Hope of finding a fortune at the diggings thus closing before him, and having no other employment, and for that matter without prospect of any at Victoria, Henry George decided to return at once to San Francisco, and when there, should no opening offer, to take again to the sea, and keep to it as a calling. With this determination, he borrowed enough money from George Wilbur and others to buy steerage passage down to San Francisco. George Wilbur says of the setting off:

 

    "He had no coat; so I gave him mine. An old fellow named Wolff peddled pies among the tents, and thinking that Harry would enjoy these more than the food he would get aboard the ship, we bought six of them, and as he had no trunk, we put them in his bunk, and drew the blanket over them so that nobody would see them and steal them.
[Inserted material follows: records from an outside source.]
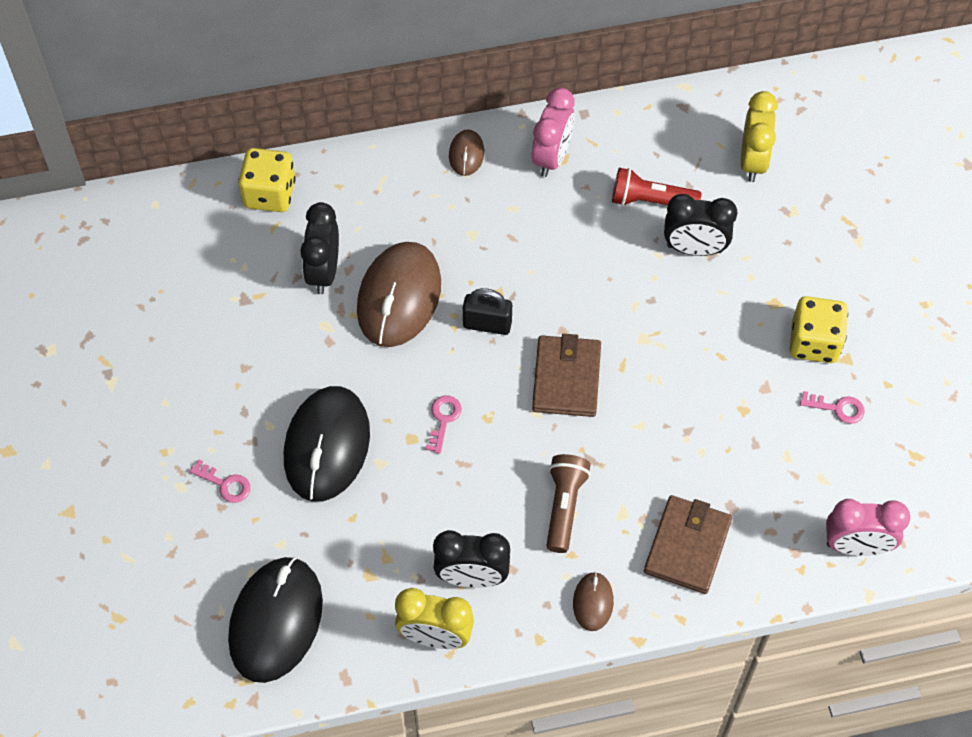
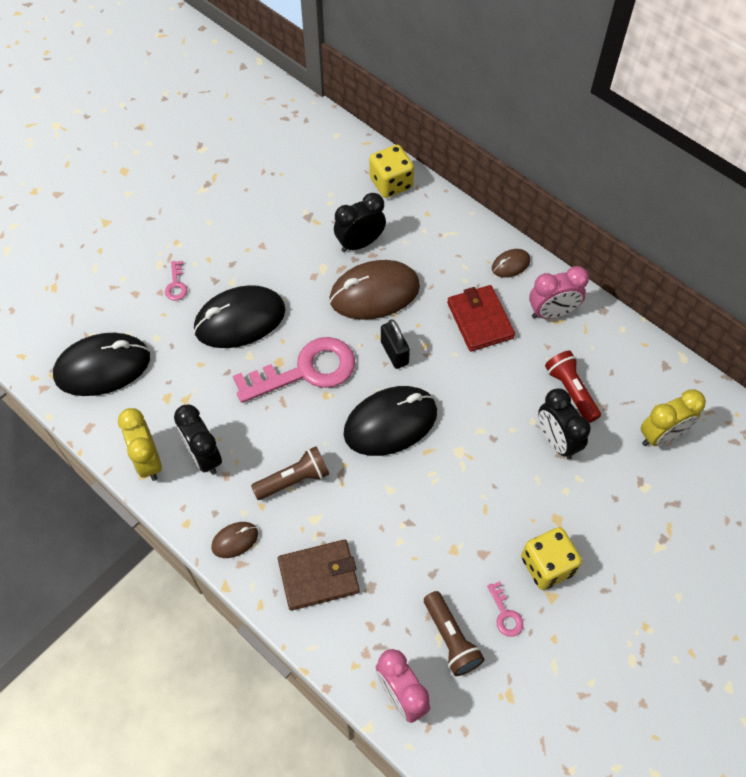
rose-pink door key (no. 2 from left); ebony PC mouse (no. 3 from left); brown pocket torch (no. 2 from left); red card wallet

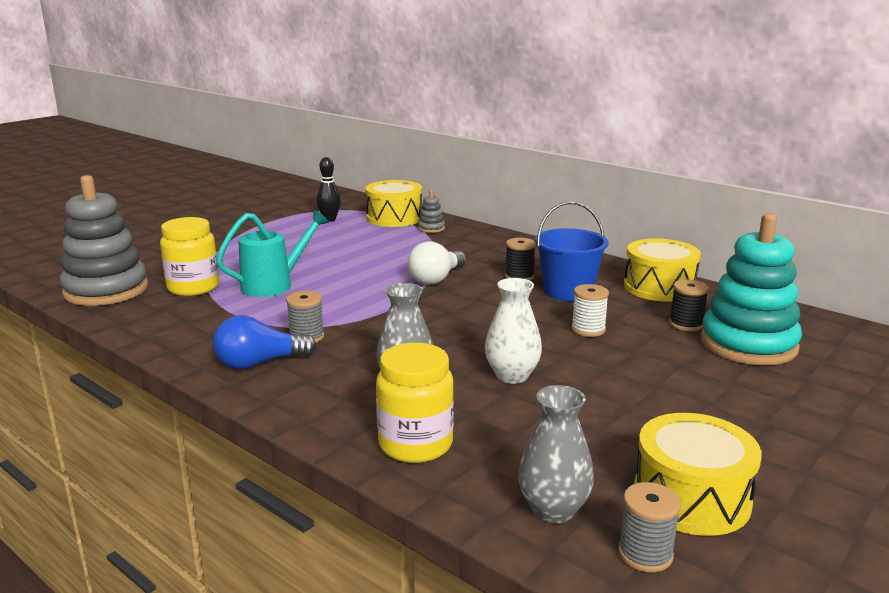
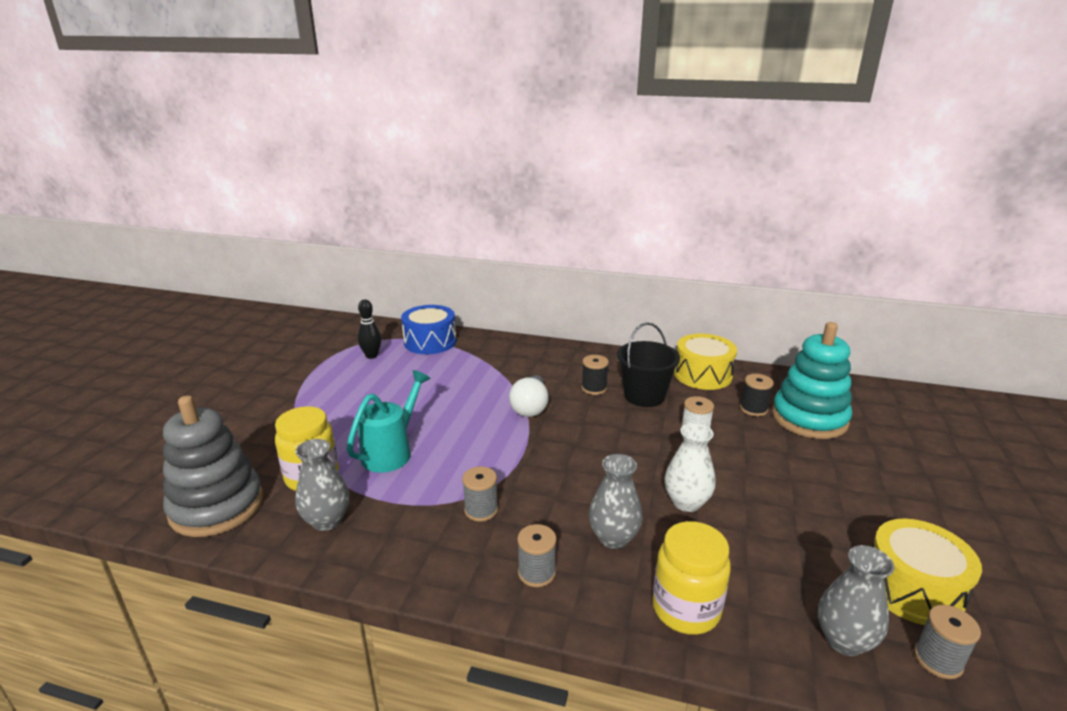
gray tall vase (no. 1 from left); blue drum; gray bobbin (no. 2 from left); ebony sand bucket; blue lightbulb; gray stacking rings (no. 2 from left in the first image)

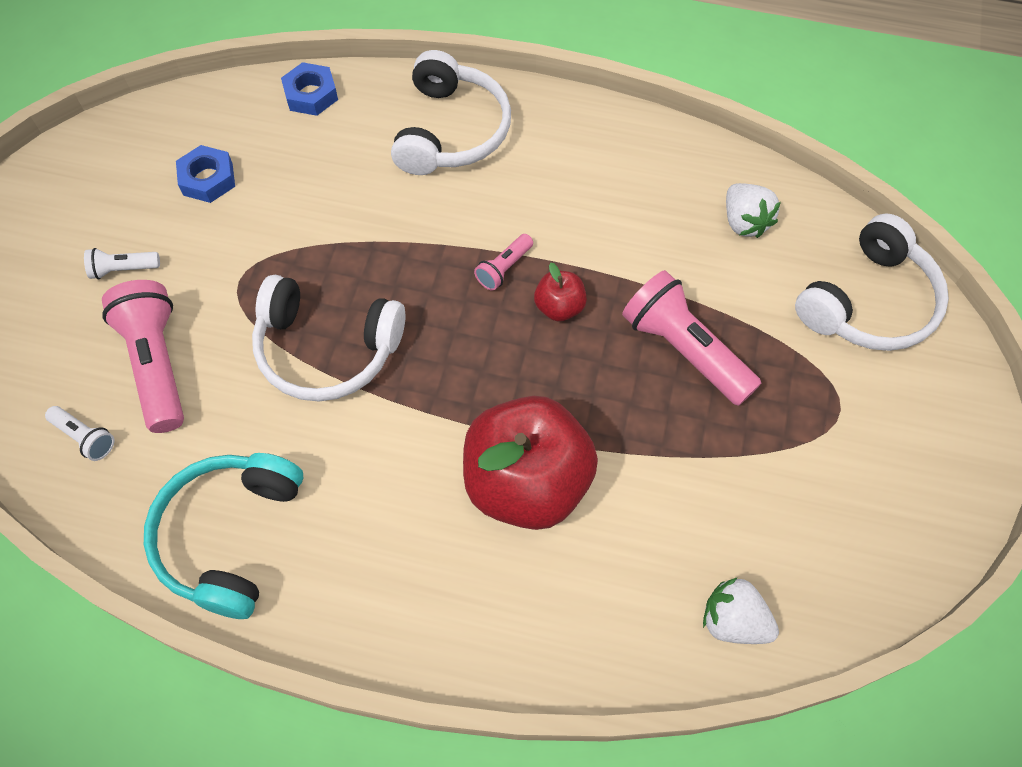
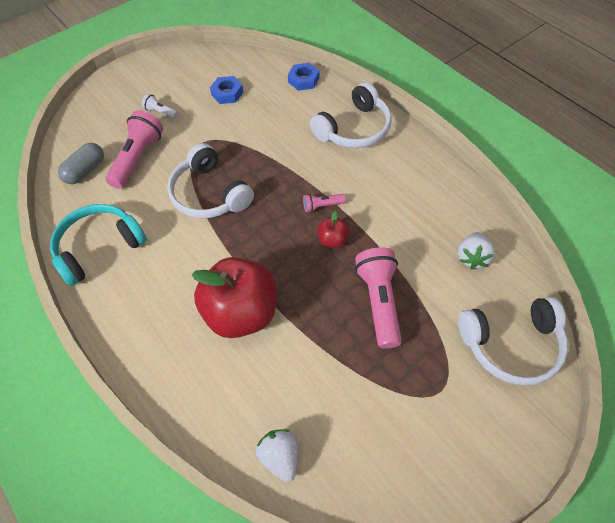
gray pill shape

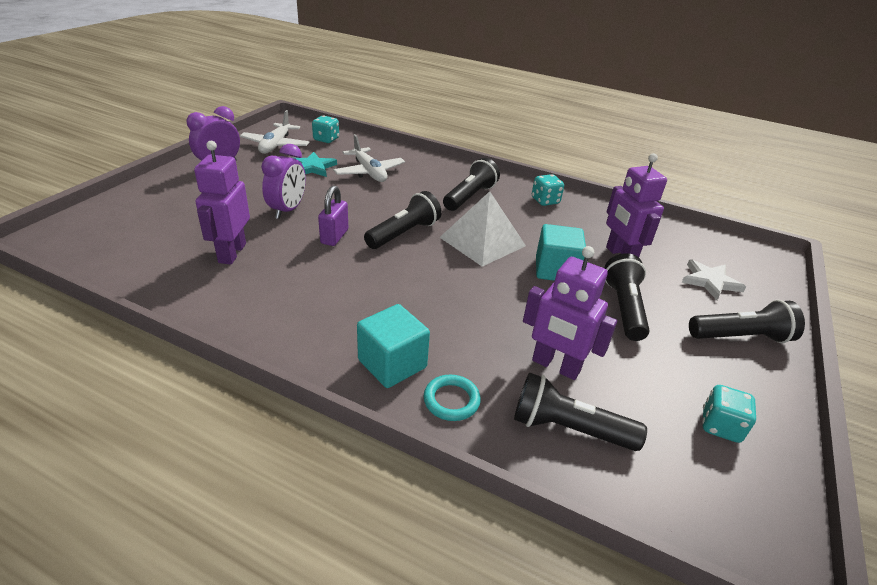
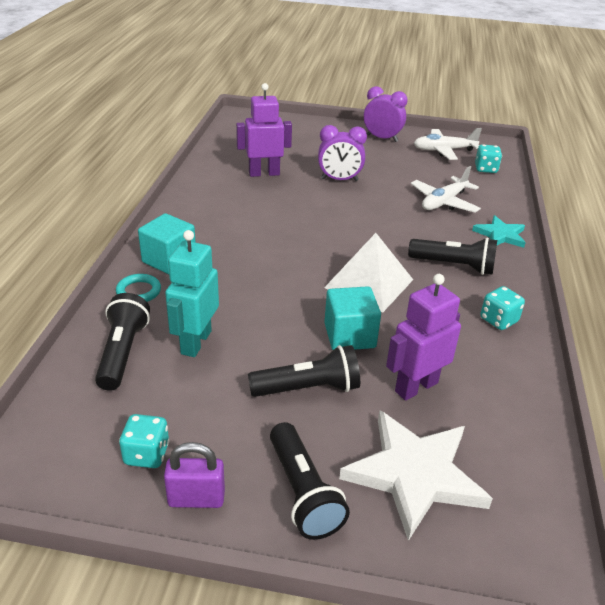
royal purple lock; turquoise robot; pure white five-pointed star; turquoise five-pointed star; ebony pocket torch (no. 1 from left in the first image)

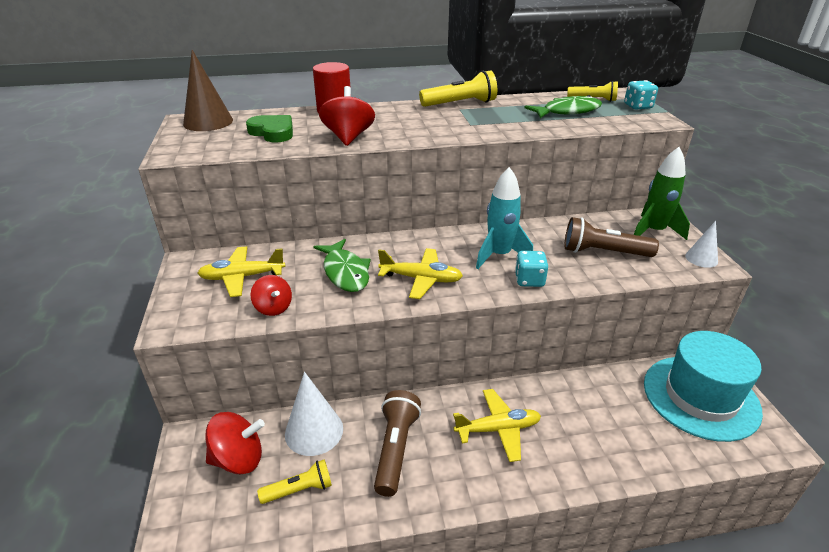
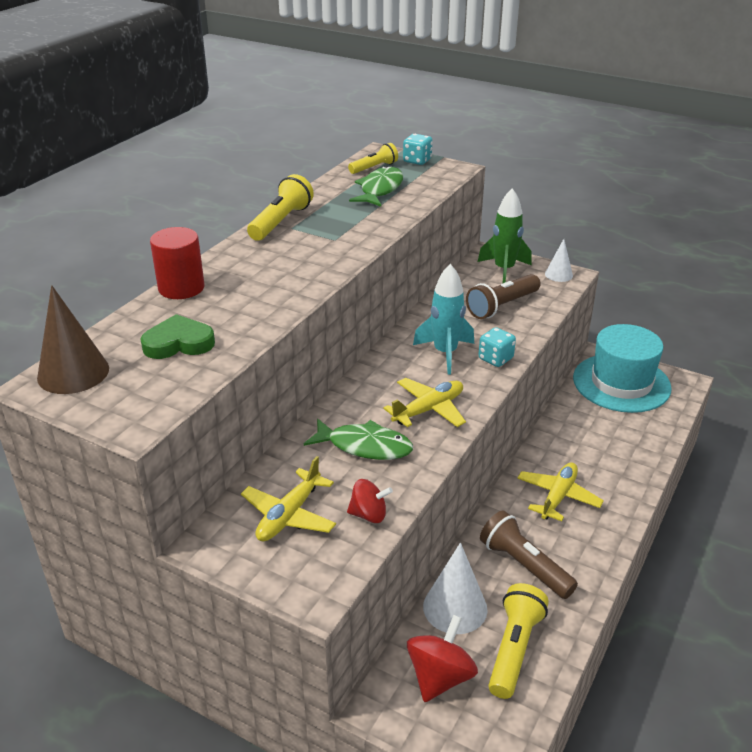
bright yellow pocket torch (no. 3 from left); red whirligig (no. 3 from left in the first image)

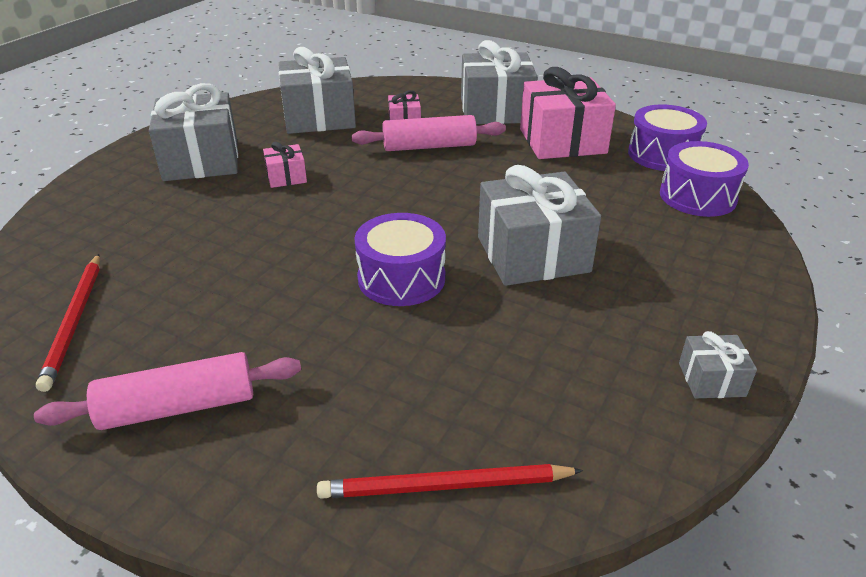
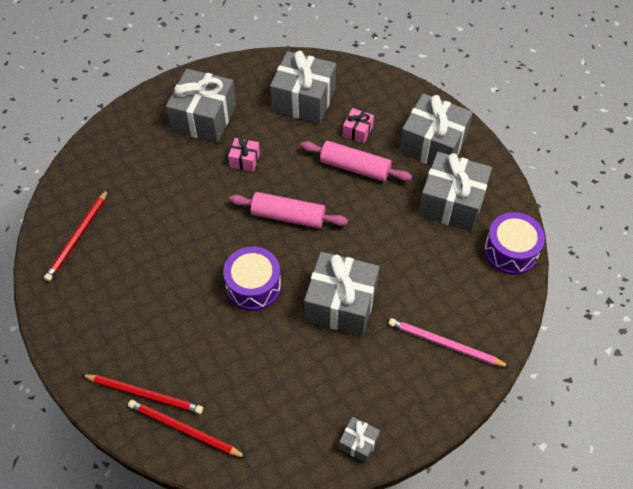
red pencil (no. 2 from left); rose-pink dough roller (no. 1 from left); rose-pink pencil; gray gift (no. 6 from left); royal purple drum (no. 3 from left in the first image)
He wrote me from San Francisco when he got down that the first night out he was so tired that he threw himself down on his bunk with out undressing, and that he did not think of the pies until the morning, when he found that he had been lying on top of them all night."

 


[1] Though the Shubrick's record shows that later on there were a number of desertions among the officers and crew of the vessel, there is no indication whatever as to when Henry George left, or that he did not remain until the expiration of his term of service – Nov. 11, 1858.
[2] There is no mystery as to the cause which so suddenly and so largely raised wages in California in 1849, and in Australia in 1852. It was the discovery of placer mines in unappropriated land to which labour was free that raised the wages of cooks in San Francisco restaurants to $500 a mouth, and left ships to rot in the harbour without officers or crew until their owners would consent to pay rates that in any other part of the globe seemed fabulous. Had these mines been on appropriated land, or had they been immediately monopolised so that rent could have arisen, it would have been land values that would have leaped upward, not wages." – "Progress and Poverty," Book V. chap, ii (Memorial Edition, p.290).
[3] Metropolitan Hall, Feb. 4, 1890.